Marge Schott, the cantaloupe who owns the Cincinnati Reds, isn’t one of them. For an hour Monday, Dennis Rodman was.
Schott’s take on history, as expressed Sunday to a rapt ESPN interviewer, has the multitudes wringing their hands and demanding that she again be disciplined by major league baseball for flapping her lip. She previously was suspended for making racial and ethnic slurs.
It would really be newsworthy to find that ignorance or crudeness did not exist in the tobacco-stained, chaw-juiced upper regions of the national pastime. What did make headlines, however, was Schott explaining about Adolf Hitler: “Everybody knows he was good at the beginning, but he just went too far.” She also said that Hitler helped Germany’s highways and factories--arms production will do that--before “he went nuts.”
Inevitably, this would become the week’s deafening “Schott heard around the world,” as more than one sportscaster put it. And those more familiar than she with history subsequently set her straight in TV rebuttal interviews about the absence of good works in Hitler’s record, from his brownshirts to his Berlin bunker.

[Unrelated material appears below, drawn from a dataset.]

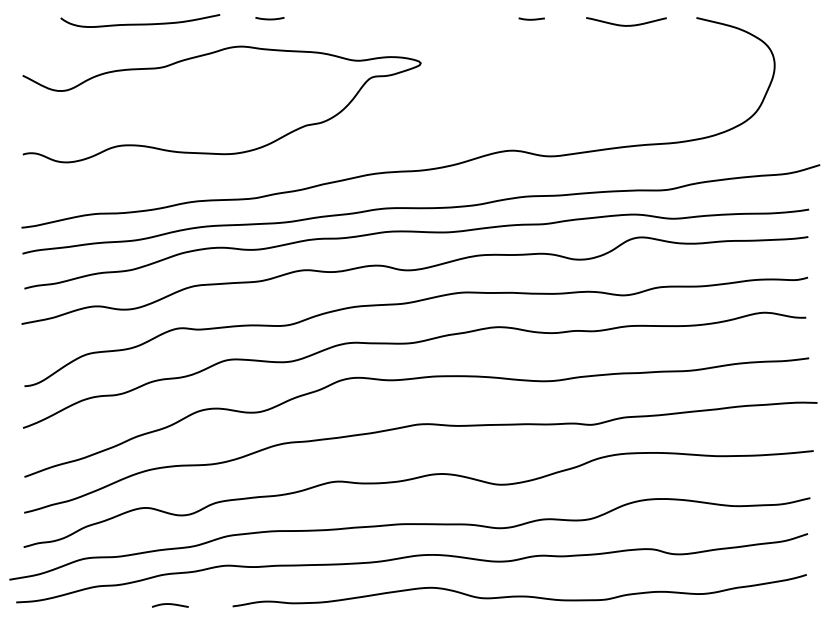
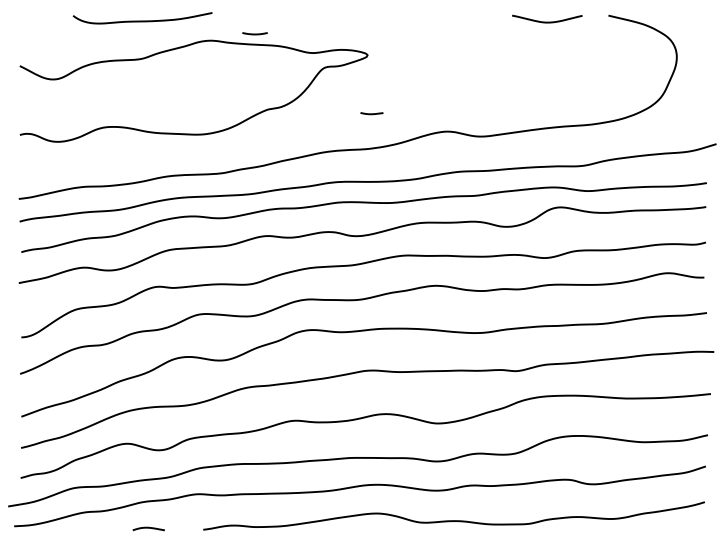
line: (269, 18) -> (254, 33), moved
line: (531, 18) -> (371, 113), moved
curve: (140, 23) -> (142, 20), moved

Yet talk about your helium-inflated brouhahas. You would have thought that Schott had given America the Sieg Heil and sung the Horst Wessel song in lederhosen. Just why anyone on ESPN would bother surveying the cratered moonscape of her brain regarding history’s greatest villain in the first place is a deep mystery. As is why it would matter to anyone what she said about Hitler. She probably also thinks he was Japan’s emperor.
At least she got the “went nuts” part right. She was just way off on the timing. In any case, why does what this woman says about any non-baseball issue carry more weight than what your cousin Myrtle says? Is she distributing glossies of the Fuhrer or copies of “Mein Kampf” at the park? Advocating skinheads or neo-Nazism? Is she anyone’s role model? Her greatest sin in this incident appears to be stupidity, and her influence does not extend beyond her dog, Schottzie.
Of all the things to worry about, the leaden ramblings of Marge Schott the historian is not one of them. She has the same 1st Amendment right as any other idiot to impale herself on her own words. Yet why bother even to put them on the air if not for the purpose of turning her ignorance into a juicy news story that sportscasters can smirk about?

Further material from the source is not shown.